Animal Subjects

In its quest to construct strong inferences about inner-ear function, the Lewis Lab took a comparative approach, focusing on one species from each of three terrestrial vertebrate classes—one amphibian, one reptile, and one mammal. Each of the three species had a long history as a standard animal subject for inner-ear research, giving us a well-established database from which to start.

The American bullfrog, our amphibian of choice, had been the subject of extensive research in many laboratories. Its ear appears to have evolved recently relative to that of many other amphibians. It has what one might call a relatively modern ear. Like all frogs, however, the bullfrog has eight distinct inner-ear sensory organs— four orientation and motion sensors, three acoustic sensors, and one organ that is subdivided into an orientation/motion sensing region and an acoustic region. Being keenly interested in the functional distinctions between acoustic sensors and orientation/motion sensors, the Lewis Lab studied all eight organs—rather thoroughly, and applied reverse engineering in one form or another to all eight.

The red-eared turtle, our reptile, had a special place in the history of auditory research. It was the first animal in which electrical resonances were discovered in inner-ear sensory cells. It is now widely accepted that these resonances—in the turtle and in many other lower vertebrates, play major roles in allowing the auditory sensors in the ear to produce dynamic spectrographic images of the sound. These motion-picture-like images are sent to the brain by way of the auditory nerve. For the past twenty years, the Lewis Lab was especially interested in the signal-processing strategies underlying these images. The turtle and its ear appear to have arisen very early in the evolution of reptiles. It has what one might call a relatively ancient ear—a place to look for a surviving snap-shot of early signal-processing strategies in the evolving ears of terrestrial vertebrates. The turtle ear was introduced to the lab by Dr. Michael Sneary, now Professor of Biology at San Jose State University.
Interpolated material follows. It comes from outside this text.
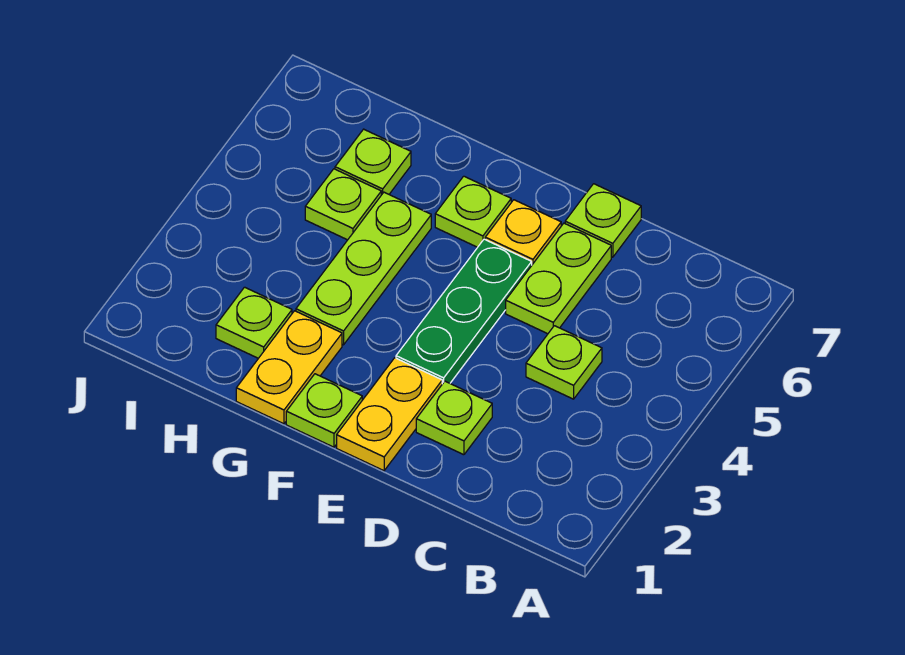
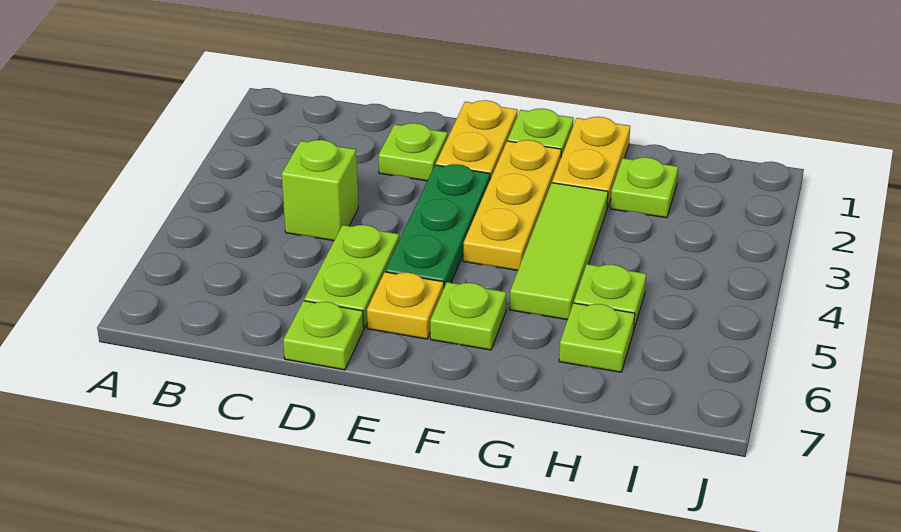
lime plate C4 level 1 -> lime brick C4 level 1
none -> yellow plate F2:F4 level 1
lime plate G3:G5 level 1 -> lime tile G3:G5 level 1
While a member of the Lewis Lab, he carried out the physiological studies on which we subsequently based our reverse engineering.

The Mongolian gerbil, our mammal, had been used widely in hearing research. Among the laboratories using it was that of Professor Kenneth R. Henry at the University of California at Davis. Prof. Henry had been studying stimulus-evoked responses in the auditory nerve and auditory brainstem of the gerbil. These responses were analogous to brain waves, involving simultaneous activity over large populations of neurons. His studies led to a fundamental question that could be resolved only by reverse engineering at the level of the individual neuron. In 1986 he asked me to join him in trying to answer the question. Together we would learn to observe electrical action potentials in individual cochlear-nerve neurons, and then we would proceed with the reverse engineering. I accepted, and the Lewis Lab joined the Henry Lab in a partnership that lasted until both of us retired. Nigel K. Woolf and Allen F. Ryan, both of UC San Diego, taught us the techniques of observing action potentials in single axons of the gerbil cochlear nerve. Then Prof. Henry and I spent many months learning to put what we had been taught into practice. Once we had done that, we quickly found the answer to Prof. Henry’s question, and then moved on to one new question after another—for nearly twenty years. The gerbil became the mammalian representative for our reverse-engineering studies of signal-processing strategies in hearing.